Being seriously rich is now 'in' for British youth
These days in London it's all six-figure City salaries at 23, and name your Porsche, says social commentator PETER YORK, in the “Observer.”
The shadow of the City now hangs heavy on the nation’s youth. It started well before Big Bang. Bright kids, sharp kids, boys and girls who dressed well, talked well, had done most of the options on the London social round — meaning serious black tie tonight and a warehouse party tomorrow — these kids would look you in the eye and say they planned to go into the City.
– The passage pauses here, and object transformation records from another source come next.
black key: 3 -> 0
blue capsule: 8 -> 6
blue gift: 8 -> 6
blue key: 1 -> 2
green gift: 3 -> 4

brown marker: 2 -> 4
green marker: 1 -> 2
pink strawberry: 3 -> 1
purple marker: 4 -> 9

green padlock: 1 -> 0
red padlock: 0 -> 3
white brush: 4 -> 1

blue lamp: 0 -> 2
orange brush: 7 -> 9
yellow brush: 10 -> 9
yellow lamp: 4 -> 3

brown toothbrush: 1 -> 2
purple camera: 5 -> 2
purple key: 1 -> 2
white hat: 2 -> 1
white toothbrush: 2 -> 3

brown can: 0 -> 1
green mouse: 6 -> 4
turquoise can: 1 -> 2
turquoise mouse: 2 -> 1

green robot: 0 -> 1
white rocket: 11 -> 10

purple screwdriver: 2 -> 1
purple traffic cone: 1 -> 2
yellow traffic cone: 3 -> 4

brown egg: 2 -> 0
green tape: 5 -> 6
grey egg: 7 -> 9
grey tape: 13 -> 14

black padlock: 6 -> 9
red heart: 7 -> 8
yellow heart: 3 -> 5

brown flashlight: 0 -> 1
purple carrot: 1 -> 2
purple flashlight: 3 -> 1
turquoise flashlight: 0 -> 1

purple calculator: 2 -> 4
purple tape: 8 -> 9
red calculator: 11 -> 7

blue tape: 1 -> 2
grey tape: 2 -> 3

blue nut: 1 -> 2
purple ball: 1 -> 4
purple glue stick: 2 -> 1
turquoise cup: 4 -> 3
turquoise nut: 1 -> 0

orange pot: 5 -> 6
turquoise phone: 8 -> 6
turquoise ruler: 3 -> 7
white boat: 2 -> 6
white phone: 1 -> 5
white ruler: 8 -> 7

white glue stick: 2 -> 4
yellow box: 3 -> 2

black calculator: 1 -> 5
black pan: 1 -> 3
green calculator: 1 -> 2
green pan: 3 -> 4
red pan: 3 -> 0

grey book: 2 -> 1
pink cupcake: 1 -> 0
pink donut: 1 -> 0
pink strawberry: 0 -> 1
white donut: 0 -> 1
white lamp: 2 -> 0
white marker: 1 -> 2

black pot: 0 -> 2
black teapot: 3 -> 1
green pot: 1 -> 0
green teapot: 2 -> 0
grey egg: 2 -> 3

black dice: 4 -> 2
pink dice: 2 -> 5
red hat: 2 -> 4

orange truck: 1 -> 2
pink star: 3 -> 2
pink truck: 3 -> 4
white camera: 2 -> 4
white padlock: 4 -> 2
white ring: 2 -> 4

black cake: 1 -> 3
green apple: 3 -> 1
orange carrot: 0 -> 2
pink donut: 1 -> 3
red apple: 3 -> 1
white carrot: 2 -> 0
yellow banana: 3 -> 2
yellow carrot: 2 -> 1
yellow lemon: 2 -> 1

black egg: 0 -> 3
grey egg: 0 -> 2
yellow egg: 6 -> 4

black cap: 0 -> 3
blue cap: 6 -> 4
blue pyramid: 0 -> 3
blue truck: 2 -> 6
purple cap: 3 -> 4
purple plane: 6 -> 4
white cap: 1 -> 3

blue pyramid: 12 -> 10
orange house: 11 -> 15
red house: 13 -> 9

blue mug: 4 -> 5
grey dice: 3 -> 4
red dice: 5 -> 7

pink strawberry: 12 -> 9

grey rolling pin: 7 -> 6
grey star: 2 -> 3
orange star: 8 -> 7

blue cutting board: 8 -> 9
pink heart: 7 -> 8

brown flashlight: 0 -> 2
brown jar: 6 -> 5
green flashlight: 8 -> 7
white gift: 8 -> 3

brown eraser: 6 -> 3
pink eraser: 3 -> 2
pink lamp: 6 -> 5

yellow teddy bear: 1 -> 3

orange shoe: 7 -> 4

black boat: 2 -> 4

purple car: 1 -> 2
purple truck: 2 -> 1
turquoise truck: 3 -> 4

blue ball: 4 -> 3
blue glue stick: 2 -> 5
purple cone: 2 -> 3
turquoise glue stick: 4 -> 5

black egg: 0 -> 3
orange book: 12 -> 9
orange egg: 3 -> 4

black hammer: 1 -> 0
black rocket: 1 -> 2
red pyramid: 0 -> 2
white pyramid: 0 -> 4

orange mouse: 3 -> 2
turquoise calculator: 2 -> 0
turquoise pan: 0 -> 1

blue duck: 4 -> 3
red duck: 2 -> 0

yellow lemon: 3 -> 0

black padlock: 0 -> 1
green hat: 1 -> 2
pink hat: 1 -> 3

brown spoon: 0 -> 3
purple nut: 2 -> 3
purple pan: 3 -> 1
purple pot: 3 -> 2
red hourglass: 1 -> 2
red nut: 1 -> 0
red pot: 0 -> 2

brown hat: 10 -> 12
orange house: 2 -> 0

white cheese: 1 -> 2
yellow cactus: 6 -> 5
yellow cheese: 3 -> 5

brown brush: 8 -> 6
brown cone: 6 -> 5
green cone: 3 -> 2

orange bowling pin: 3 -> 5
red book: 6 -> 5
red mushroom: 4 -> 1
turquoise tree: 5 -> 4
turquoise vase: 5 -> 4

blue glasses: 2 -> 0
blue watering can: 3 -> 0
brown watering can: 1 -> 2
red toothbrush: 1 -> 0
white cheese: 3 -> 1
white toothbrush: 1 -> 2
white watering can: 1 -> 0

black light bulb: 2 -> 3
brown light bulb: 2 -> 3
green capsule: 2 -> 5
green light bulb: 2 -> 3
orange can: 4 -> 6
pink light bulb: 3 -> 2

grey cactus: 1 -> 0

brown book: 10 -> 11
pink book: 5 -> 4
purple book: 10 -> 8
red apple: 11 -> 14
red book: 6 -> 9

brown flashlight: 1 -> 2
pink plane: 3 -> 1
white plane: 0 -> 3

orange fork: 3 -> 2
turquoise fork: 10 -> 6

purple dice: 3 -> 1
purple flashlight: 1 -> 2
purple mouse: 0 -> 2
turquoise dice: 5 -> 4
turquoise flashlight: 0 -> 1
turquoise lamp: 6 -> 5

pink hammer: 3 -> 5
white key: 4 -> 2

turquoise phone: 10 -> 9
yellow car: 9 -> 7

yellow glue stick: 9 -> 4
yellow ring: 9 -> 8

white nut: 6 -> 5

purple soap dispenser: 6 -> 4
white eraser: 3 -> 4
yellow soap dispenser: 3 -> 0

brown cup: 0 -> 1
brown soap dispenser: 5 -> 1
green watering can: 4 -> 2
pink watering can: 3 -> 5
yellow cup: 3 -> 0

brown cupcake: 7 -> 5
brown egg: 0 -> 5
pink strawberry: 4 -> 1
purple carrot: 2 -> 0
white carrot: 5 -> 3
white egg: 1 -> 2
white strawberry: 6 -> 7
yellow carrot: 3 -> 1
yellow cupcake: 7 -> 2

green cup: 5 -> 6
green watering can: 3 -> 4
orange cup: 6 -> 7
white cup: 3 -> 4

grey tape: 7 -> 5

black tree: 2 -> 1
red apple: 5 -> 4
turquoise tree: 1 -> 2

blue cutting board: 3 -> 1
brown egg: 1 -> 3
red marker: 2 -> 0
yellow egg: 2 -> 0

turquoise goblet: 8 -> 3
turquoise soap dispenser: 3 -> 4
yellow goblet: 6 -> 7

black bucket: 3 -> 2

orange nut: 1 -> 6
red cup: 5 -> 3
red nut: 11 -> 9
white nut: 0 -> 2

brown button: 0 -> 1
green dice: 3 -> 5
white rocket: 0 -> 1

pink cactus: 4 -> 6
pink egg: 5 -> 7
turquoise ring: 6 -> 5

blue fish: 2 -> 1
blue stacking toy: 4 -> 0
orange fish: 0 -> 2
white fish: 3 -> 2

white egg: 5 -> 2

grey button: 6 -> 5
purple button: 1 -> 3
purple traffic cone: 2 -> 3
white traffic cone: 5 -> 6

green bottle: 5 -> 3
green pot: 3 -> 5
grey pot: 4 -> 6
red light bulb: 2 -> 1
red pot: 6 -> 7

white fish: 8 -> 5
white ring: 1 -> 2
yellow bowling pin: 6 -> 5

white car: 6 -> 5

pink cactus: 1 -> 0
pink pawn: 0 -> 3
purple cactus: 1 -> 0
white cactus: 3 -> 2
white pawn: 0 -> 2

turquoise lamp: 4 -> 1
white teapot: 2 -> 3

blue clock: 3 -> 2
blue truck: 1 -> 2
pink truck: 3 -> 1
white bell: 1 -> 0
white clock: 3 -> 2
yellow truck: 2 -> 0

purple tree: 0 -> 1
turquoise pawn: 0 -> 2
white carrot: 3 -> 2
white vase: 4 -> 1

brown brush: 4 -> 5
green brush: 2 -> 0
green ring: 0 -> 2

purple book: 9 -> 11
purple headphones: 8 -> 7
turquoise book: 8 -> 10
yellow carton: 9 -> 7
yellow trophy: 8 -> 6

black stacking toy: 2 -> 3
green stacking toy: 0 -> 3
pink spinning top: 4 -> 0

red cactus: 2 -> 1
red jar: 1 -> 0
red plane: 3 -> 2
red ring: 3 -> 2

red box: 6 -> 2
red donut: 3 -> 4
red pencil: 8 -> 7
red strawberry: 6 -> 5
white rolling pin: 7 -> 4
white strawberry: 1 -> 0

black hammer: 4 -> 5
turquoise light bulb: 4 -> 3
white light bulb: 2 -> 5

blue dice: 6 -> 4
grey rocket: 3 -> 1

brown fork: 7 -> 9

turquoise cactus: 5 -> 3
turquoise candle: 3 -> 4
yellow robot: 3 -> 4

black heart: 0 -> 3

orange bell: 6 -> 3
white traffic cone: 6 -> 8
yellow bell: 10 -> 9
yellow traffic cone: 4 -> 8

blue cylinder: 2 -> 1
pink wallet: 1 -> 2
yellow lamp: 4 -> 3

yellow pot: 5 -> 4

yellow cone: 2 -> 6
The City was cool because it paid cool young people like themselves hot money.
They’d all heard; $300,000 plus at 23 and name your Porsche.
And Emma could still dress as Edie Sedgwick and put on her hip-hop stuff in the new Clapham duplex, provided she toned it down as Miss Next in meetings at the bank. By 1986, the Sloane/City language — “seriously rich” for stinking, for instance — had percolated into the world. 1986 was the year when “Business” magazine was launched, and became Magazine of the Year straight away. 1986 was the year of the business celebrity. Cityland, moneyland, designland; they all synthesised in a new way in the world of “Business.” And the world of “Business” was the same, quite literally, as the “World of Interiors,” where an antique curtain tassel could cost a couple of hundred. Seriously rich. Seriously cool. But if the City was cool, where did that leave all the Alternative lands of care and creativity? (“I want to work with people,” "I want to direct.”) In a time gone by, young friends used to complain that they would be better employed in the 8.8. C. in journalism, in musicland (a key Yuppie area in the early Eighties). No longer. Now they assume that their university friends currently in brokers or banks earn three times what they do. And have more fun. ’'
This pure money drug leads to snobbism. Reactionary chic now rules in 1987.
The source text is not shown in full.